The least number of animals necessary to attain statistical significance was used. Mice were housed under a 12-hour light/dark cycle; a relative humidity of 50%; and a controlled temperature of 22 ± 1 °C; with free access to food and water. At the end of the experiment, mice were euthanatized by cervical dislocation. The protocol of the current research study is in line with the ARRIVE guidelines for the use and care of laboratory animals and approved by the research ethics committee for experimental and clinical studies at the Faculty of Pharmacy (Girls), Al-Azhar University (Permit number: ES 408, 1/6/2023).

Funding Statement

The project has been funded by the Taif University Researchers Supporting Project (TURSP) at Taif University, Taif, Saudi Arabia, under Grant (TURSP-2020/220).
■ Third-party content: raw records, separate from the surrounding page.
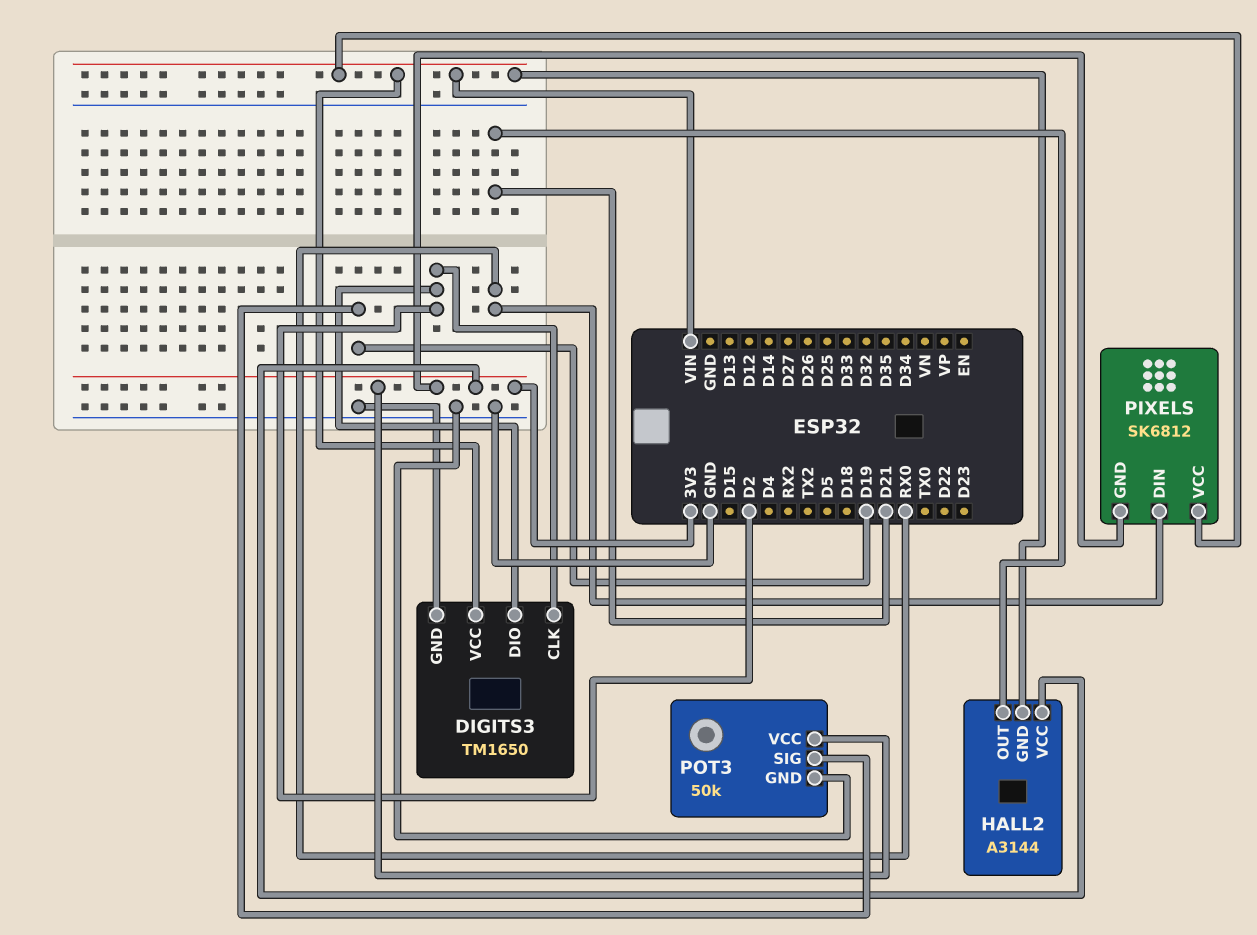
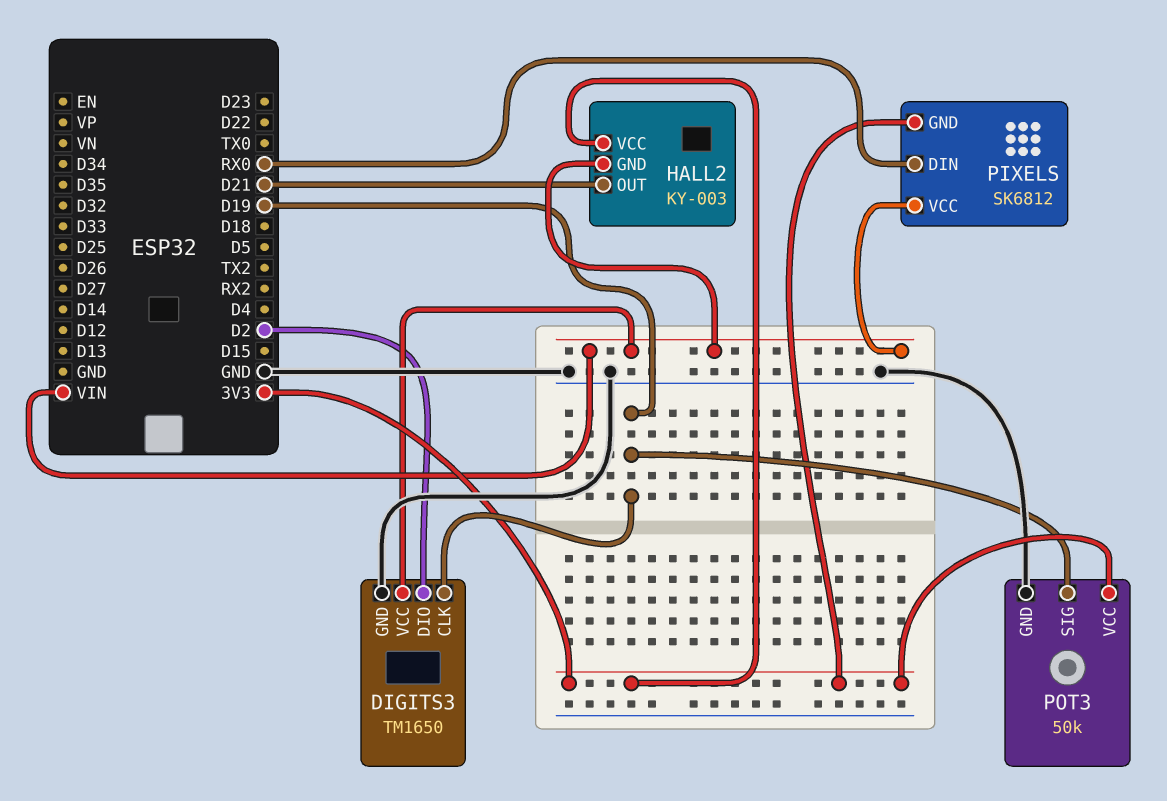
DIGITS3 pin CLK: D2 -> D19
HALL2: A3144 -> KY-003

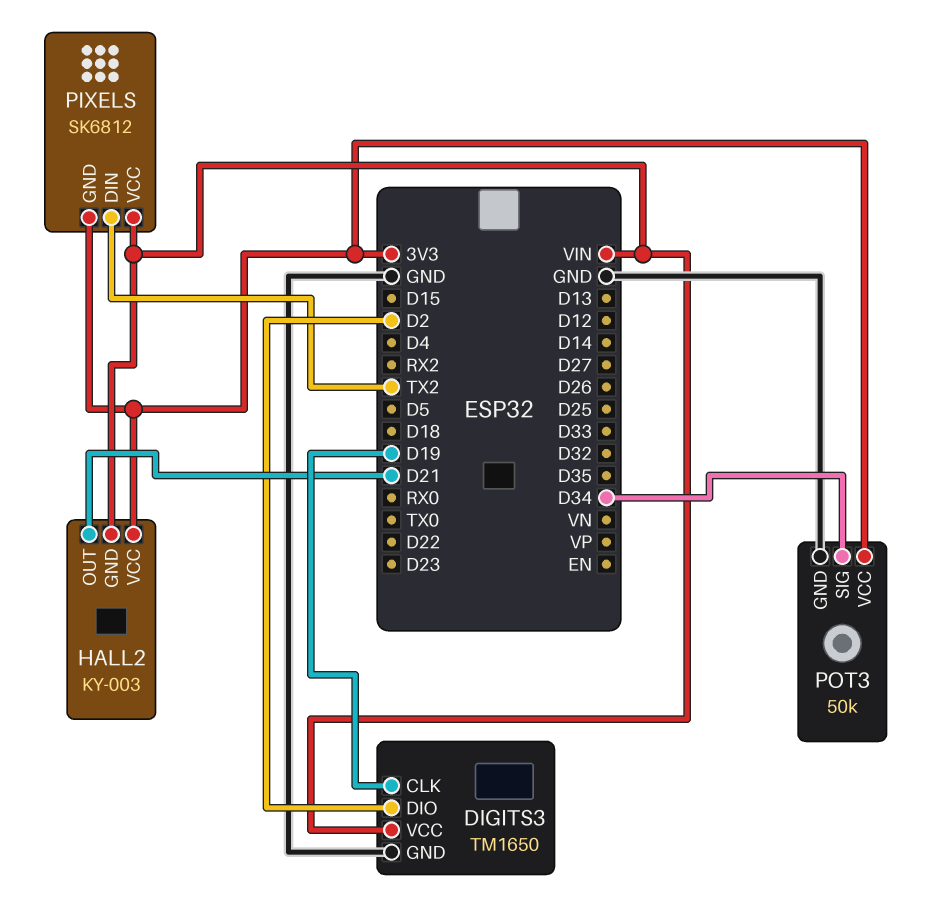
PIXELS pin DIN: RX0 -> TX2
POT3 pin SIG: D19 -> D34

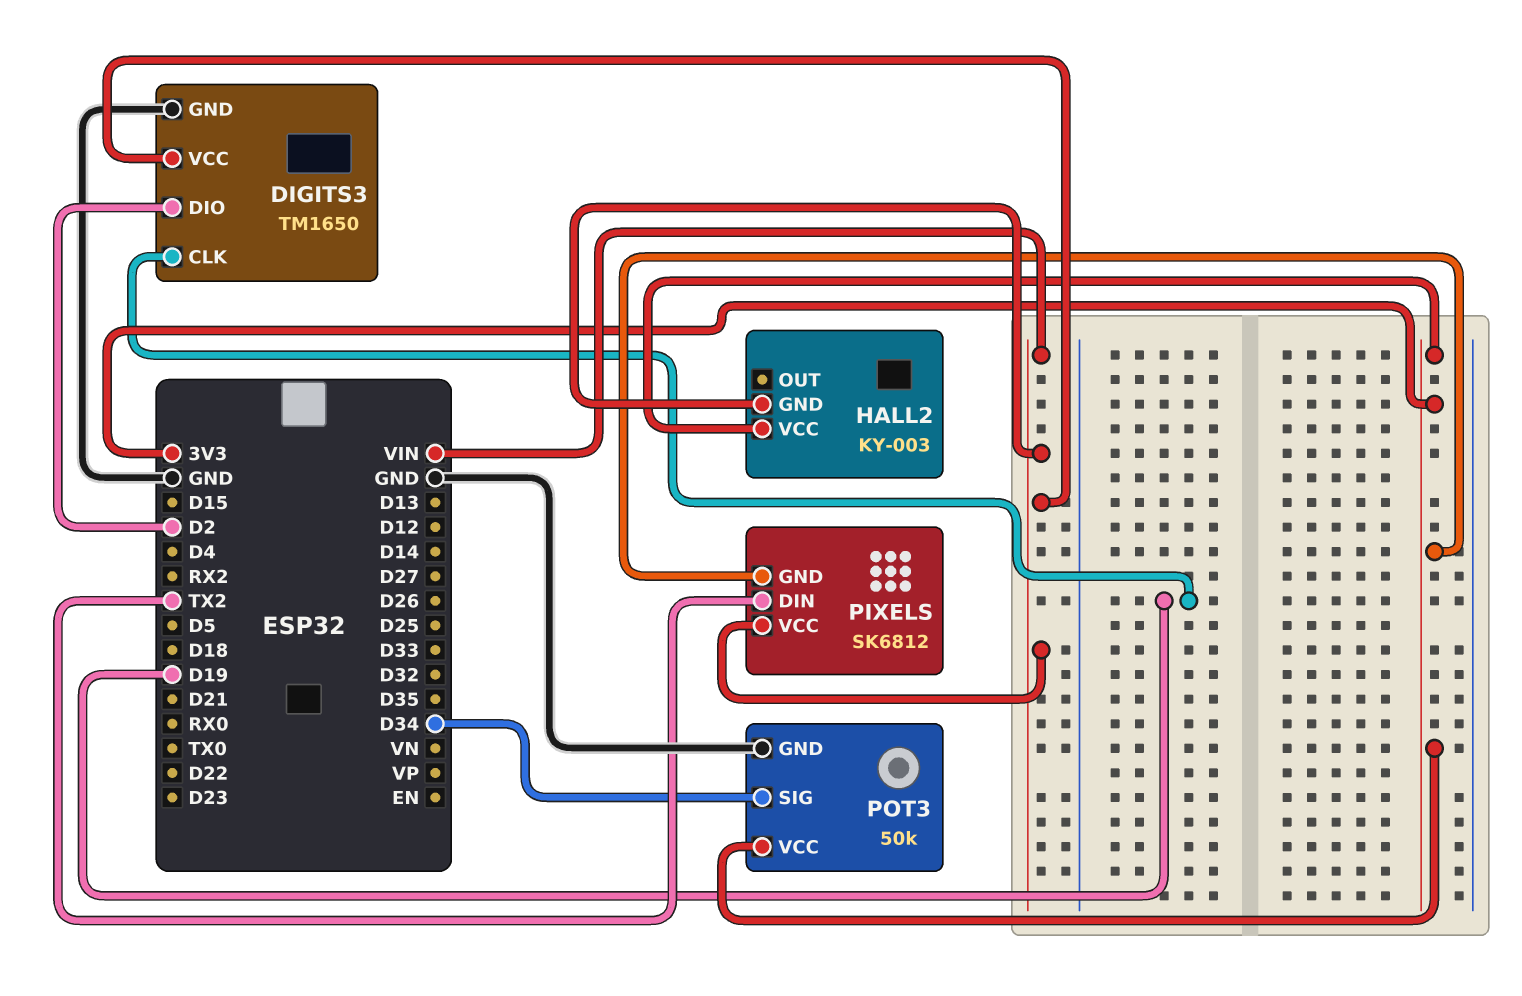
HALL2 pin OUT: D21 -> none

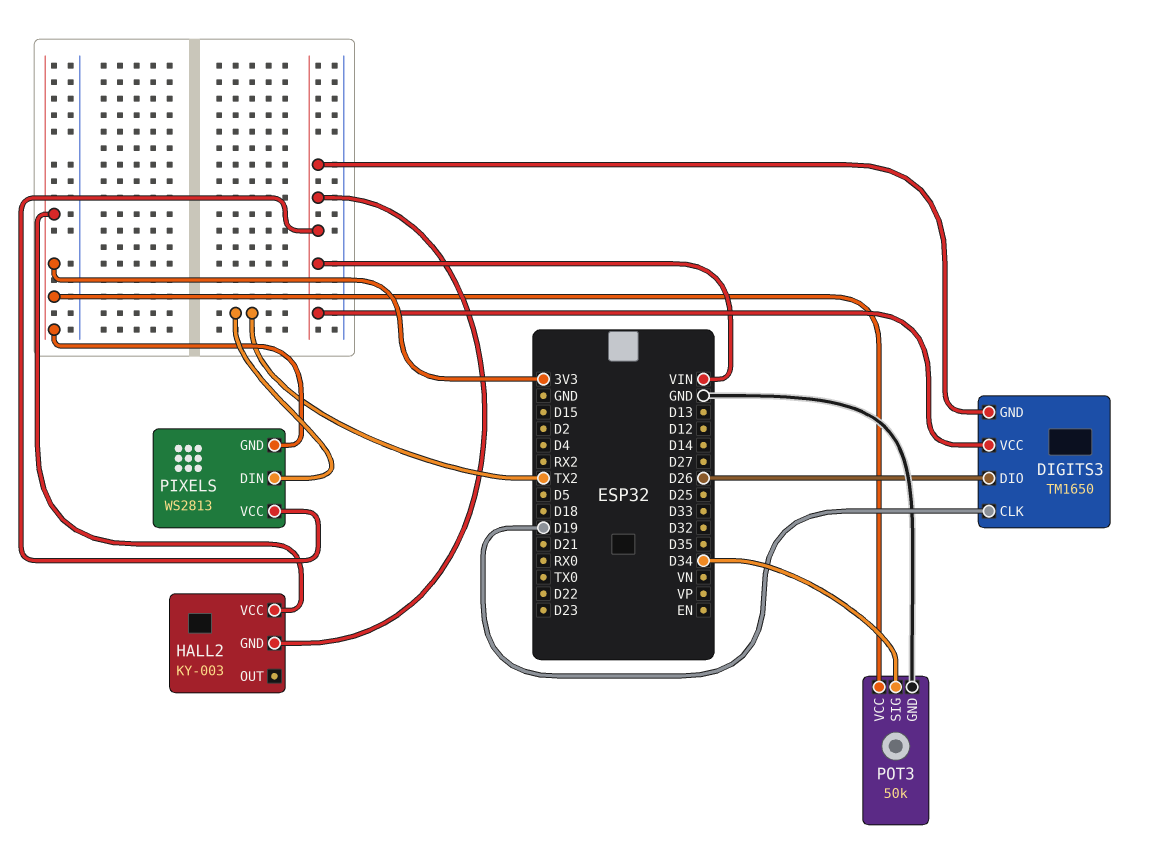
DIGITS3 pin DIO: D2 -> D26
DIGITS3 pin GND: GND -> VIN
PIXELS: SK6812 -> WS2813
The authors extend their appreciation to Tife University, Saudi Arabia, for supporting this work through project number (TU-DSPP-2024-85).

Authors’ contributions

Conceptualisation, E.A.F., A.R., Y.A.A., A.M.M., and M.S.A.; Data curation, N.A.G., E.A.F., A.R., O.A.A.A., Y.A.A., A.M. M., and M.S.A.; Formal analysis, N.A.G., E.A.F., A.R., O.A.A.A., A.M. M., and M.S.A.; Investigation, N.A.G., E.A.F., A.R., O.A.A.A., Y.A.A. and M.S.A.; Methodology, N.A.G., E.A.F., A.R., A.M.M., and M.S.A.; Project administration, Y.A.A., and E.A.F.; Resources, E.A.F., O.A.A.A.; Software, E.A.F.; Supervision, E.A.F., Y.A.A.; Validation, E.A.F., and A.M.M.; Writing—original draft, E.A.F., N.A.G., A.R., A.M. M., and M.S.A.; Writing—review & editing, E.A.F., N.A.G., A.R. and M.S.A. All authors have read and agreed to the published version of the manuscript.

Institutional review board statement

Not applicable.

Informed consent statement

Not applicable.

Disclosure statement

No potential conflict of interest was reported by the author(s).

Data availability statement

Data is contained within the article and supplementary material.